I’ve met a lot of new people lately.
Visited a lot of new places. Started new traditions. Am learning new routines.
A whole lot of new, new, new. And for the most part, it’s all really good
stuff. Regardless of how comfortable we are in our lives, after a while it
becomes necessary to break the pattern by turning your world upside down.
And I’m becoming an expert at this
upside-down world thing.
But there comes a point when you
have to put a limit on how much new you can handle. How many responsibilities,
how many new friends, how much change. Because as fantastic as it is—theoretically—for
your life, emotionally, people are still human and human beings have limits to
how much they can take.
A thing that seems small and mostly
insignificant to one person might be just the absolute last thing another can
handle. The thing that sends them over the edge of tolerance or withstanding or
whatever.
I am finding that this is the case
for me and my family. And we’ve hit upon a semi-solution. There are a lot of
things we have to continue to do, big things that can’t really be changed or
cut out of our daily lives. But there are other things for which we can say no.
Things that can be removed from the endless load of new that keeps being piled
upon us, and that will lighten our burden just slightly enough that we can
carry it another day. Or week. Or whatever.

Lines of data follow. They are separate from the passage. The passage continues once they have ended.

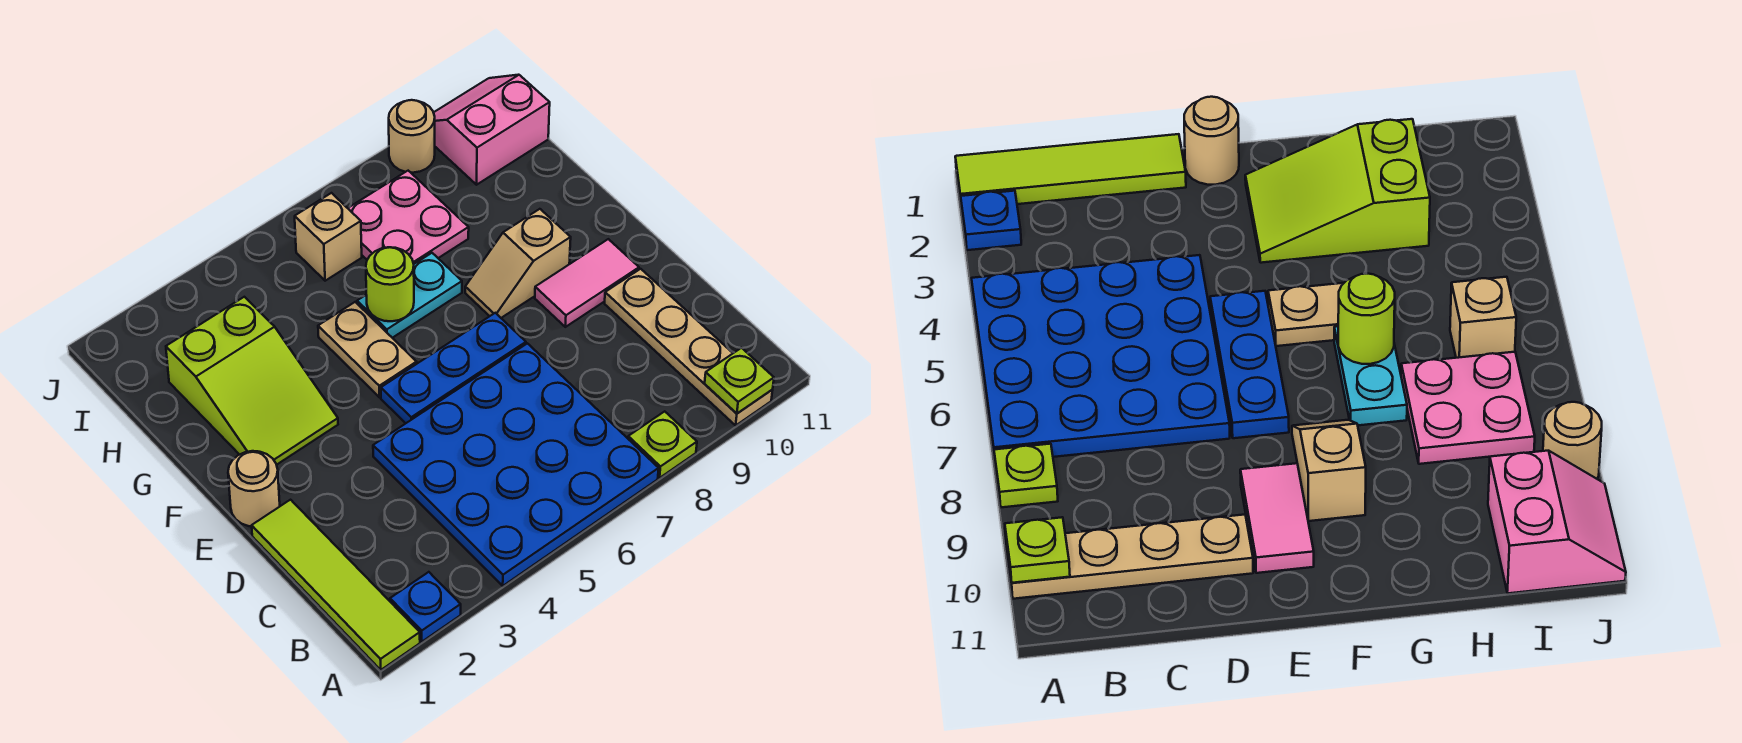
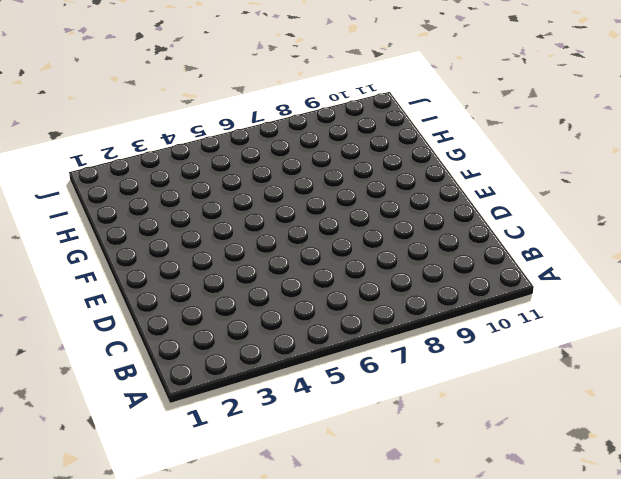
none -> lime tile A1:D1 level 1
none -> blue plate A2 level 1
none -> blue plate A4:D7 level 1

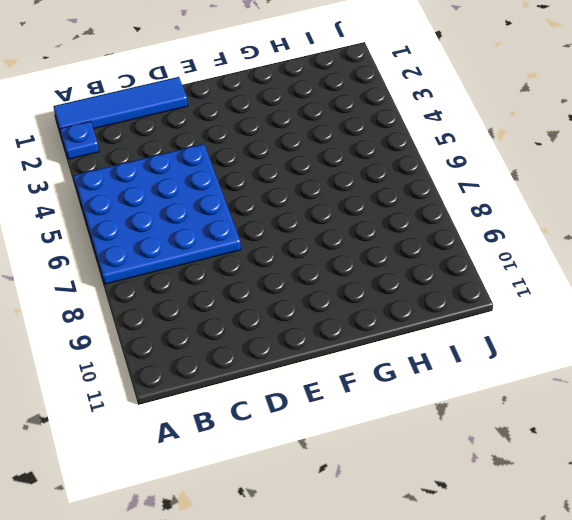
blue tile A1:D1 level 1 -> lime tile A1:D1 level 1
none -> lime plate A8 level 1
none -> tan plate A10:D10 level 1
none -> tan round brick E1 level 1

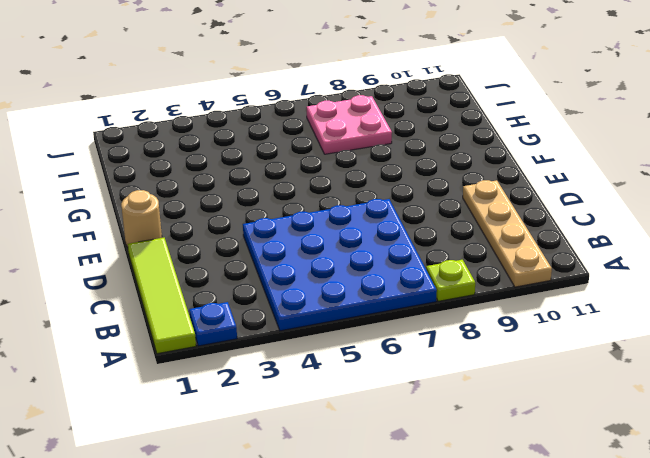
none -> blue plate E5:E7 level 1
none -> pink tile E9:E10 level 1
none -> lime slope F2:H3 level 1 top H

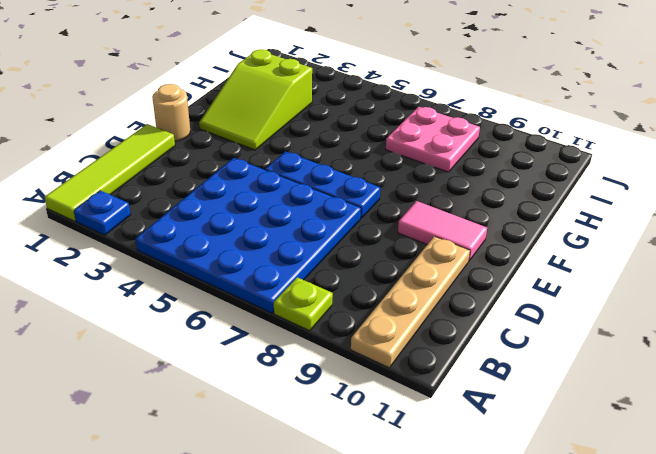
none -> tan plate F5:G5 level 1
none -> tan slope F8:F9 level 1 top 9
none -> cyan plate G6:G7 level 1

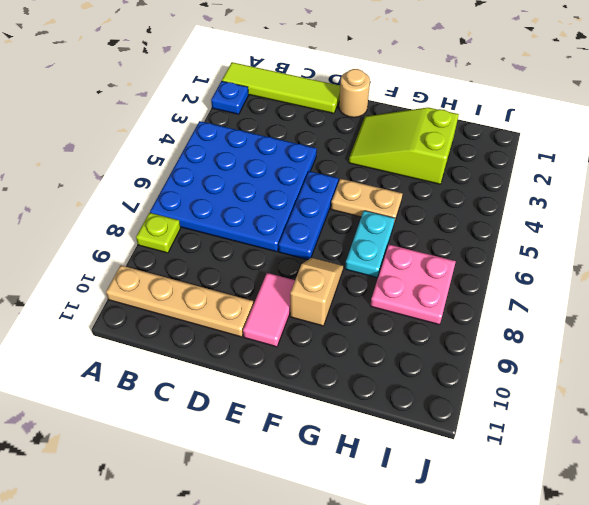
none -> tan brick I6 level 1
none -> pink slope I10:J11 level 1 top I
none -> tan round brick J9 level 1

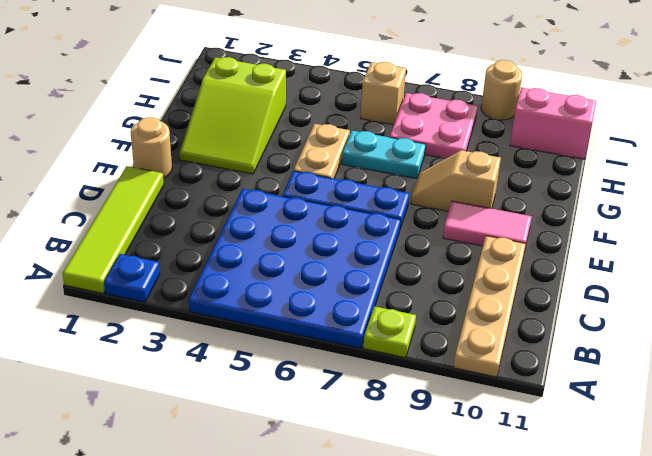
none -> lime plate A10 level 2
none -> lime round brick G6 level 2

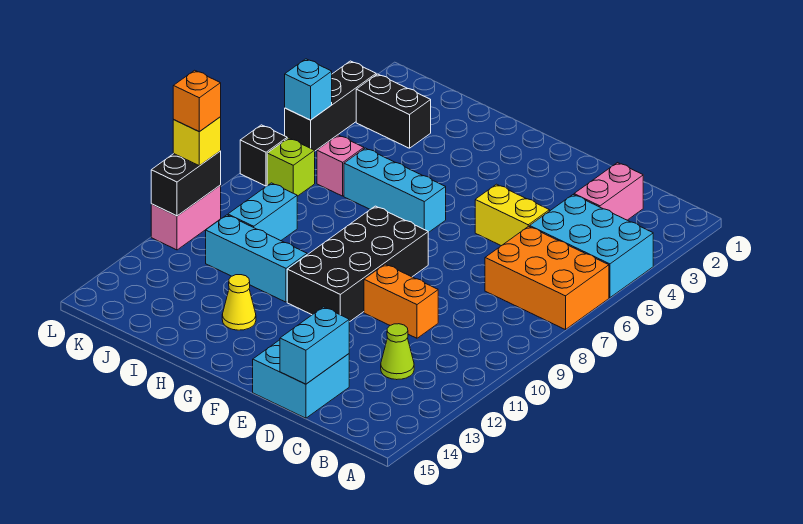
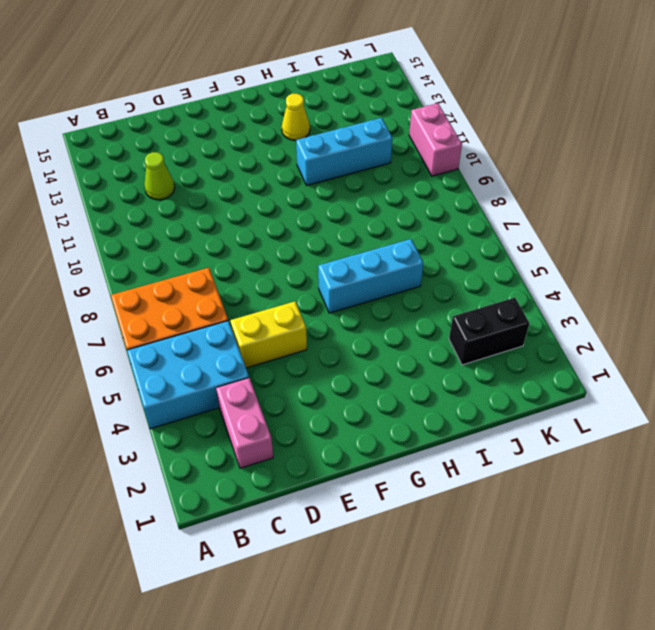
none -> orange brick D10:E10 level 1
none -> cyan brick D14:E15 level 1
none -> black brick F8:G11 level 1

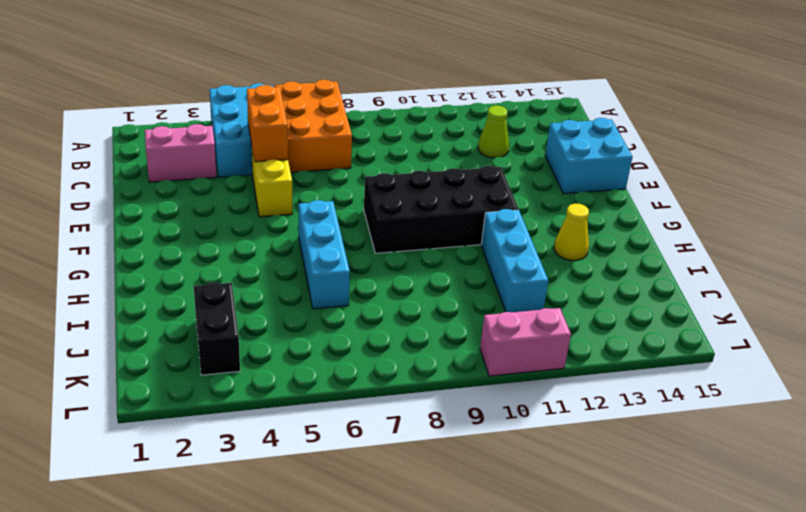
orange brick C5:D5 level 2 -> orange brick D10:E10 level 1
none -> pink brick J6 level 1
none -> cyan brick J9:J10 level 1
none -> lime brick K7 level 1

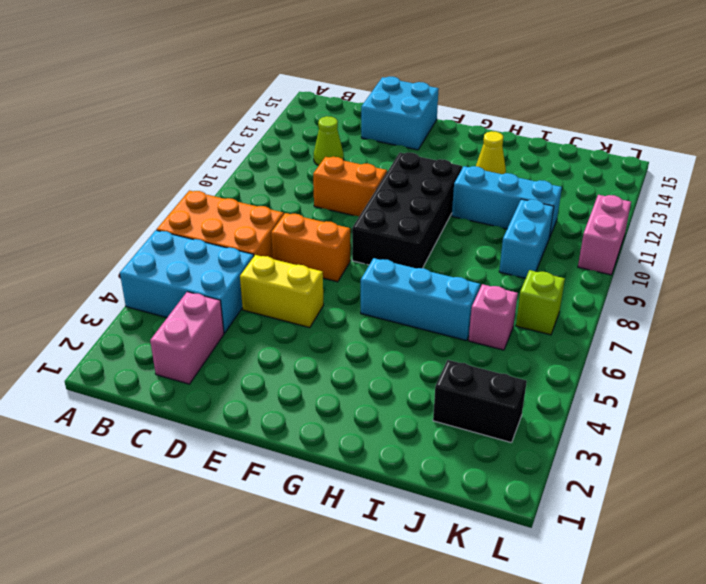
orange brick D7:E7 level 1 -> none
none -> black brick L3:L5 level 1
none -> black brick L7 level 1
none -> cyan brick D14:D15 level 2

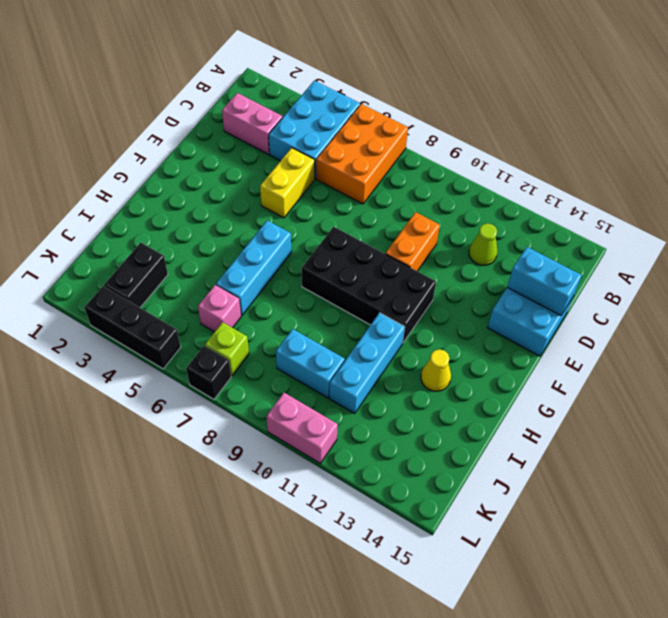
none -> cyan brick L5 level 2
none -> black brick L10:L11 level 2
none -> yellow brick L10 level 3

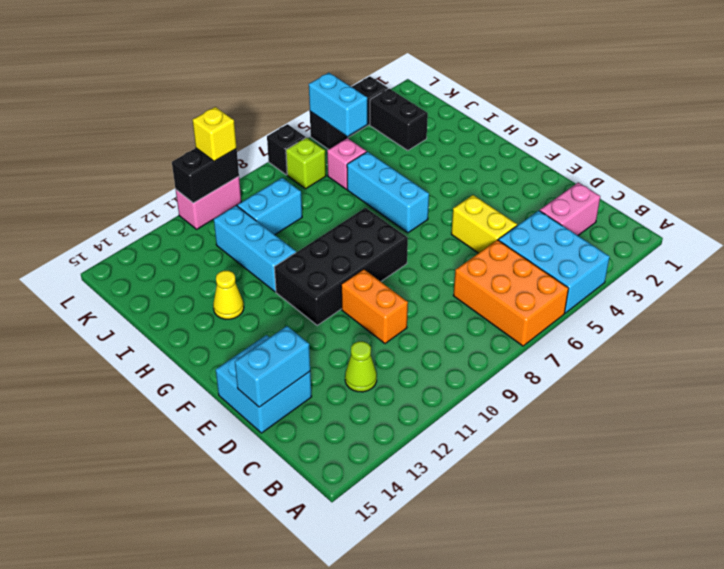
cyan brick K5:L5 level 2 -> cyan brick L5 level 2
none -> orange brick L10 level 4

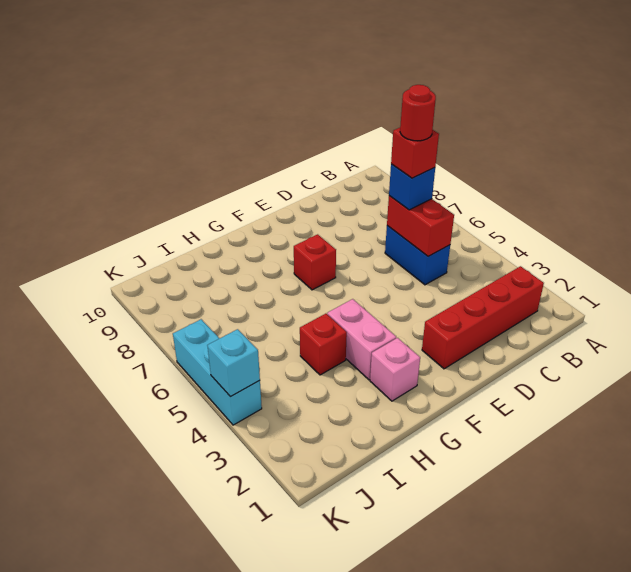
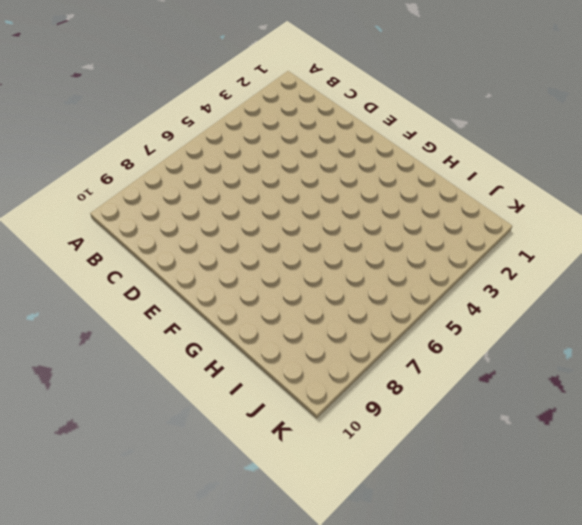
none -> red brick B2:E2 level 1
none -> blue brick C5:C6 level 1
none -> red brick F7 level 1

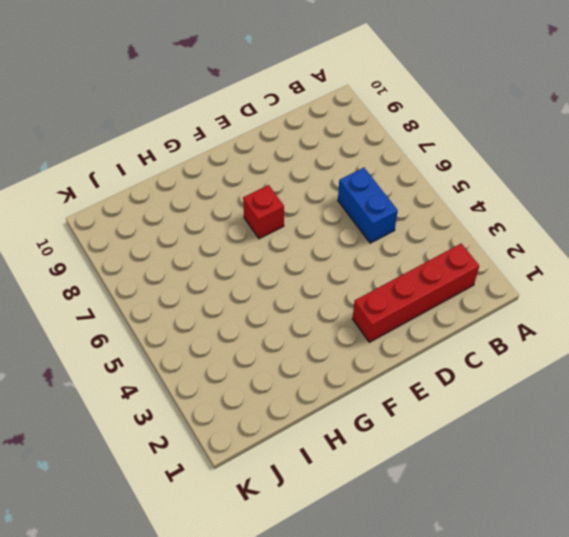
none -> pink brick G2 level 1
none -> pink brick G3:G4 level 1
none -> red brick H4 level 1

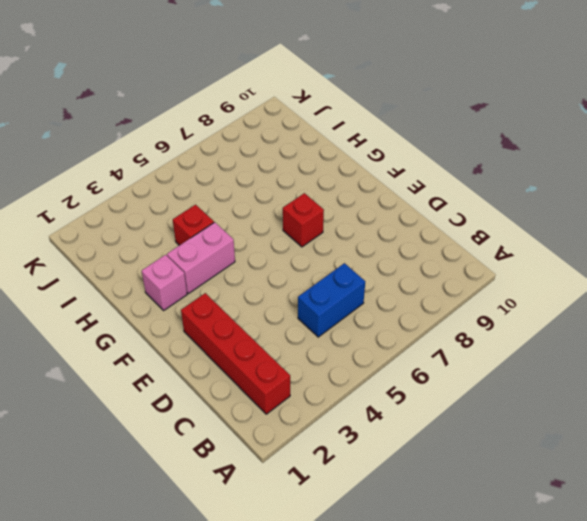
none -> cyan brick K4:K6 level 1
none -> red brick C5:C6 level 2
none -> cyan brick K4 level 2

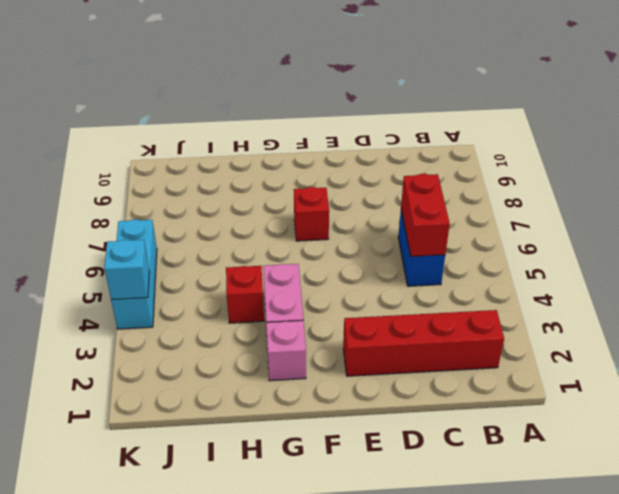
none -> blue brick C6 level 3
none -> red brick C6 level 4
none -> red round brick C6 level 5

There comes a point when we have to
remember that the pyramids were built brick by brick. The strongest
foundations, the lasting ones, have to be created over time.
One of these days we’ll be less new.
Less overwhelmed. And then we’ll be able to take on more of the small stuff. Until
then, those things will just have to wait for when we’re stronger.
When’s the last time you evaluated
your priorities and cut out some of the small things that weighed you down?
1 comment:
That is so wise, Nichole. I think it's so important to recognize our limits and respect them. I think we know in our hearts what the truly important things are!